There is a lot of disinformation about how to prevent comment spam on your website, and the trend continues with this Sitepoint article penned 2 weeks ago.
1. Don’t Ban Specific IP Addresses
Don’t bother banning IP addresses. Although this is the most logical thing to do, it rarely helps much. Most comment-spammers bounce requests off other computers and servers, so you’ll likely never be able to eradicate them from your site entirely.
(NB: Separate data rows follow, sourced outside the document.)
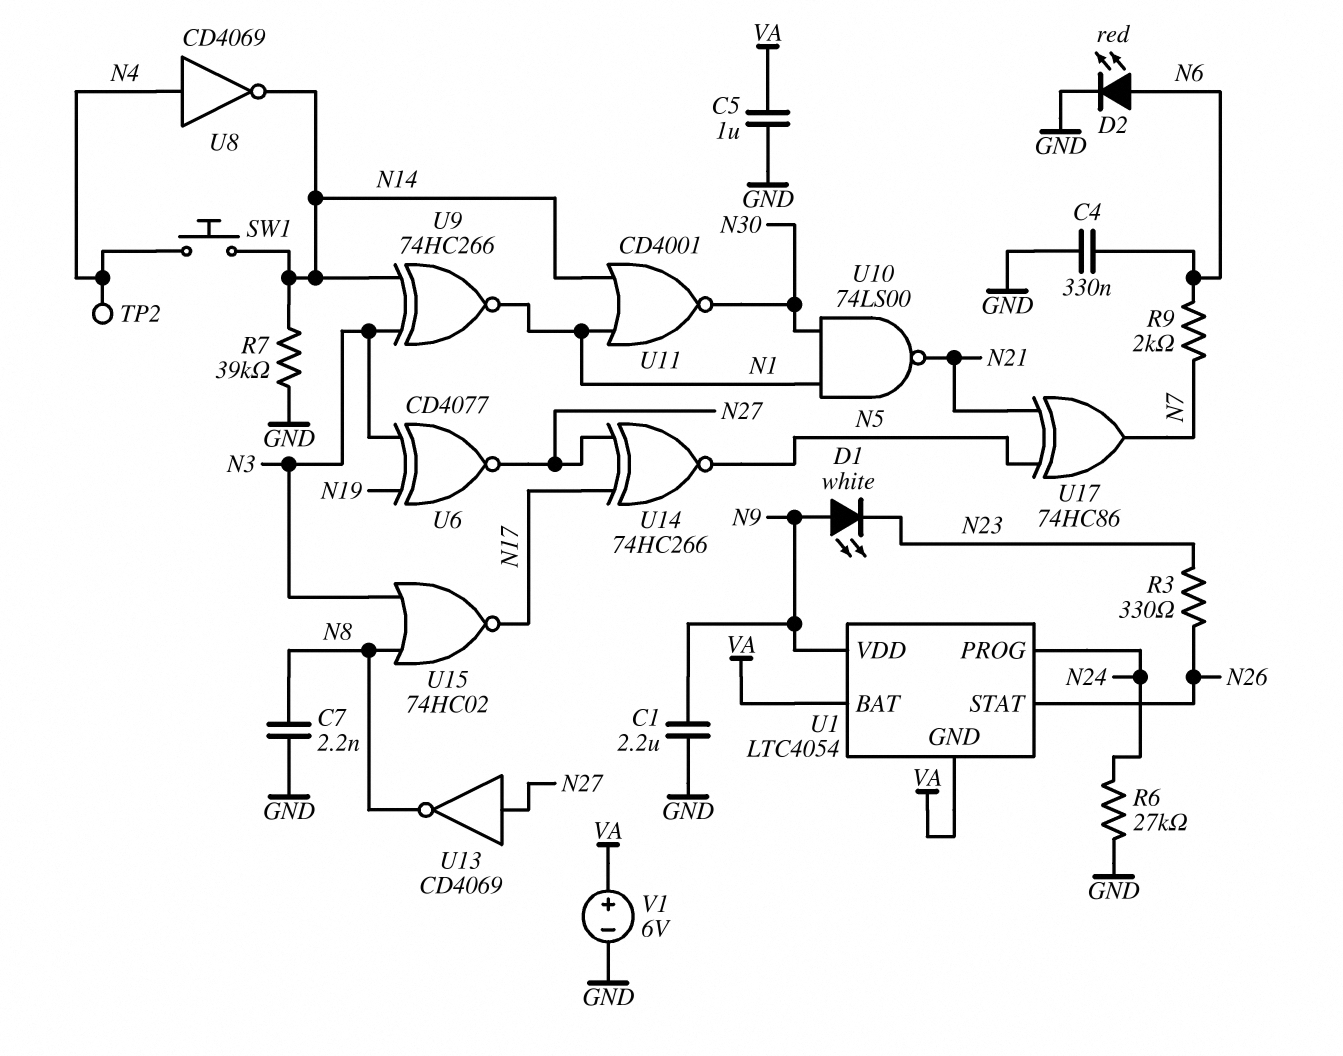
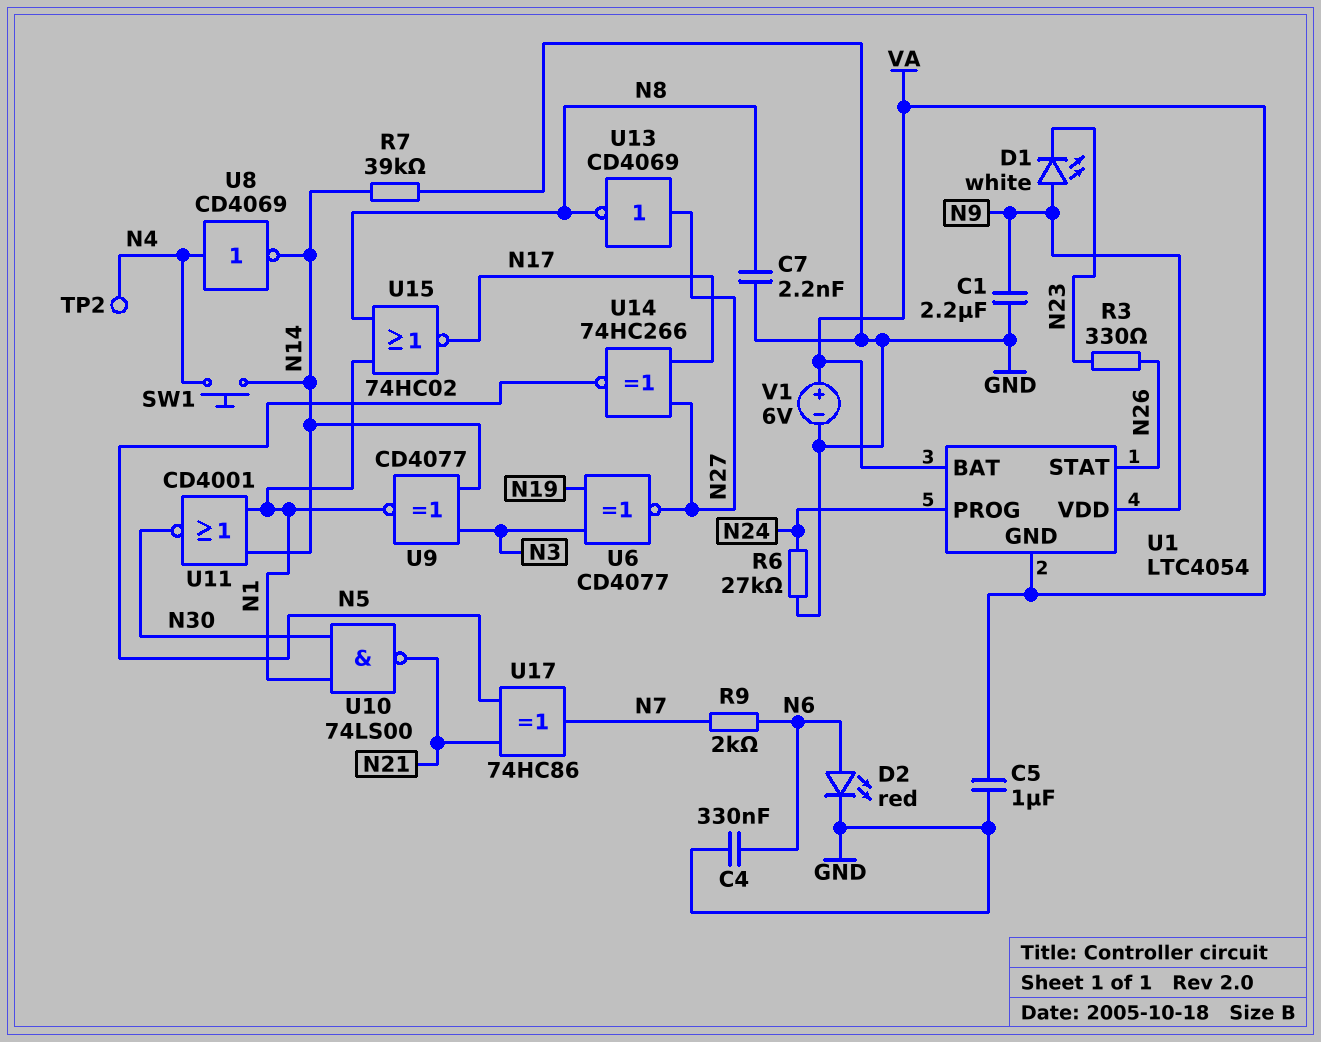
U9: XNOR 74HC266 (in N3, in N14, out N1) -> XNOR CD4077 (in N3, in N14, out N1)
U15: NOR 74HC02 (in N3, in N8, out N17) -> NOR 74HC02 (in N1, in N8, out N17)

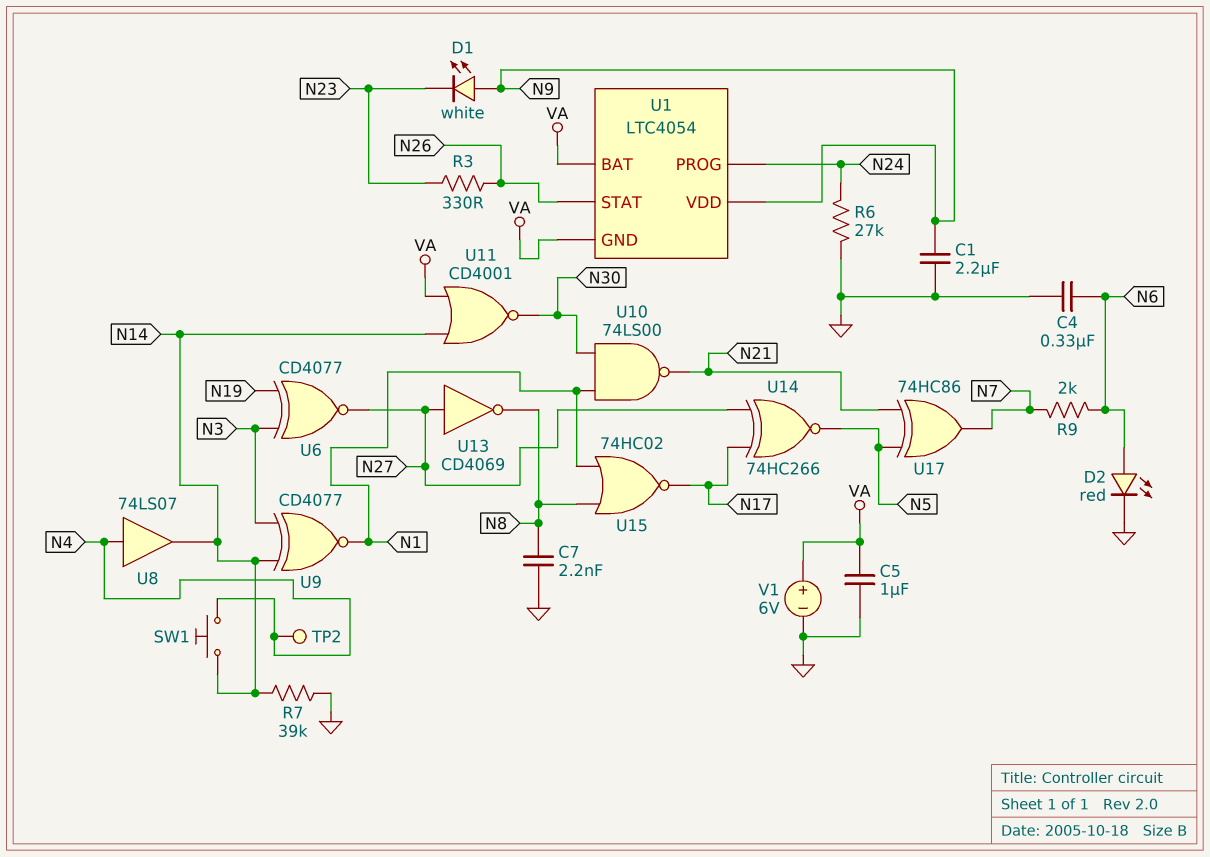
U8: NOT CD4069 (in N4, out N14) -> buffer 74LS07 (in N4, out N14)
U11: NOR CD4001 (in N1, in N14, out N30) -> NOR CD4001 (in N14, in VA, out N30)

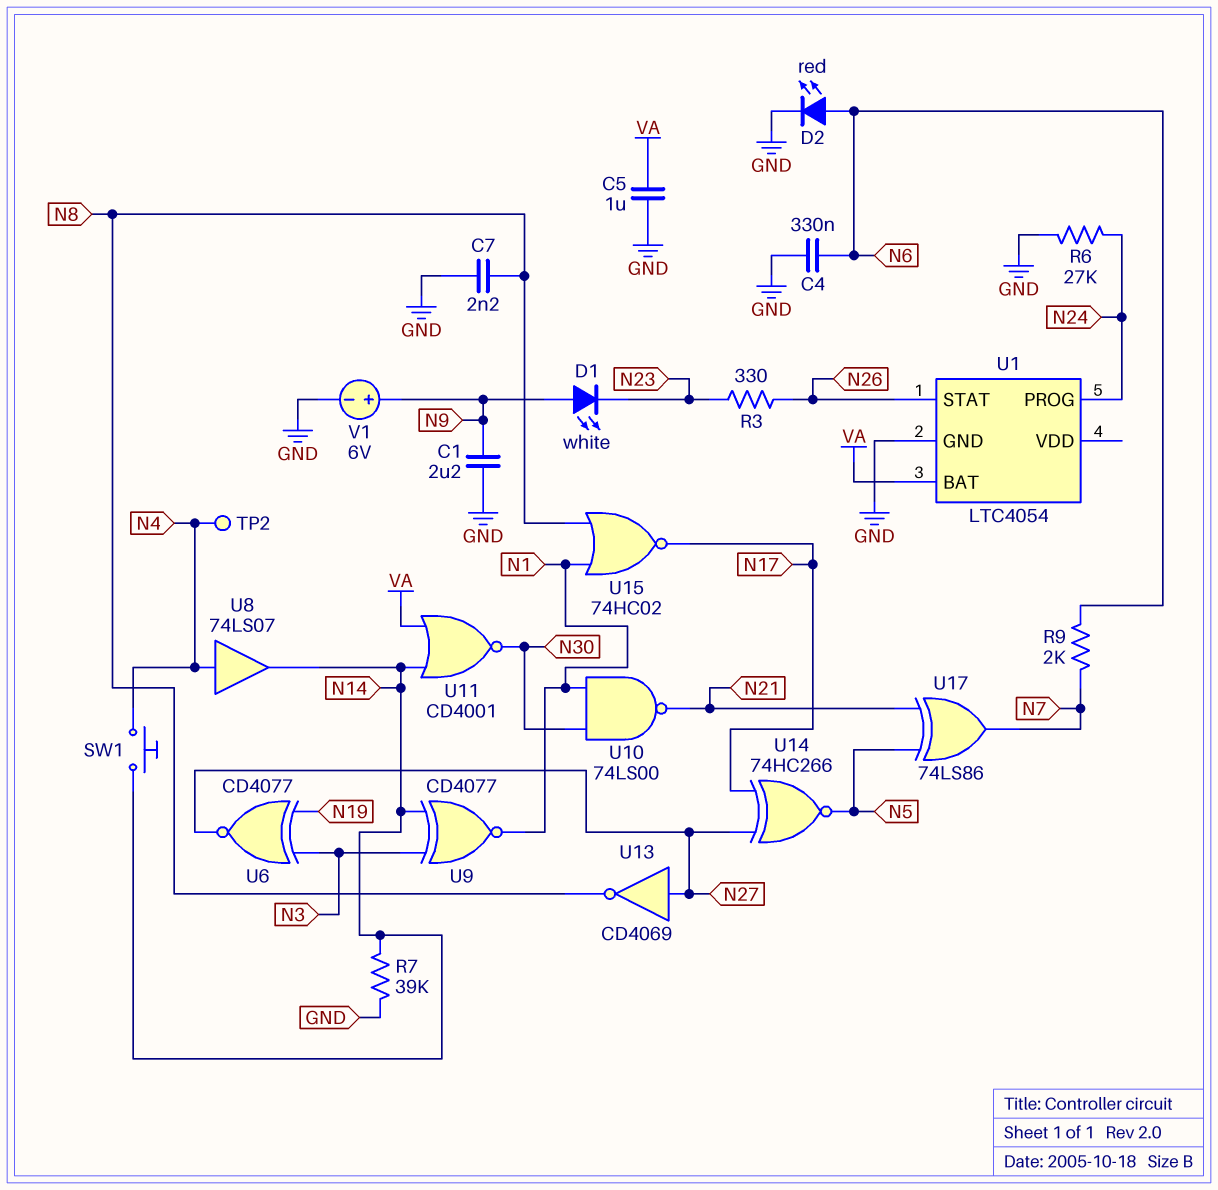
U1 pin GND: VA -> GND
U1 pin VDD: N9 -> none
U17: XOR 74HC86 (in N5, in N21, out N7) -> XOR 74LS86 (in N5, in N21, out N7)
V1: 6V (plus VA, minus GND) -> 6V (plus N9, minus GND)

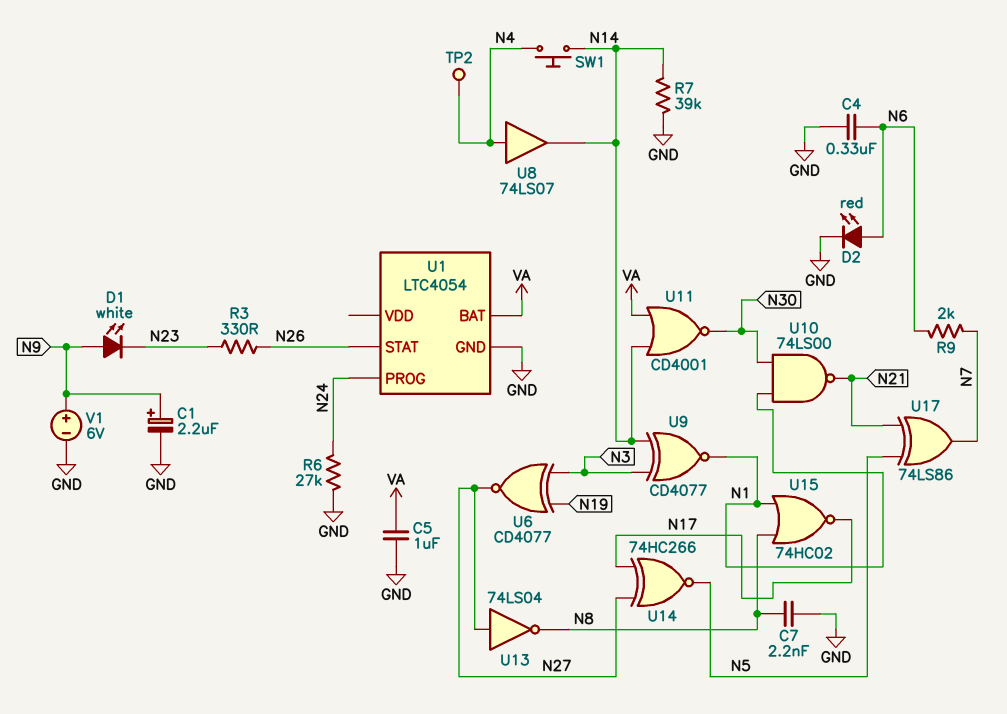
C1: 2.2uF (GND, N9) -> 2.2uF (plus N9, minus GND)
U13: NOT CD4069 (in N27, out N8) -> NOT 74LS04 (in N27, out N8)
Sitepoint: How to Stop Comment Spam
False. In the last two months, IP blocking has stopped over 20,000 spam bots from visiting my site. IP blocking can be quite useful.
2. Don’t Allow HTML
There is no reason for a user of your site to be able to write HTML or JavaScript. This should be obvious, but there are many Websites that allow users to use either, or both, of these languages.
Sitepoint: How to Stop Comment Spam
Well certainly you want to strip out harmful JS or PHP code, but that has nothing to do with spam. How will allowing basic markup make for more spam? Especially stupid considering that the article recommends converting URIs into links automatically. If spammers want to make themselves more obvious by loading up links with spammy keywords, let them.
3. Use Non-Descriptive Form Names
Good programming requires the use of descriptive names, but in avoiding comment spam, you should stay away from names that describe a form’s fields. Form element names like “Comment” make it too easy for spammers to access your comment system.
Sitepoint: How to Stop Comment Spam
Changing the name of form elements of the form target is an old trick… but it’ll only fool the dumbest of bots. Most bots already know that your site is a blog, because they find your URI through update services. Any form they find is fair game.
4. Use rel=”nofollow” for All Links
If you allow site users to include links in their comments, add rel=”nofollow” to the tag […]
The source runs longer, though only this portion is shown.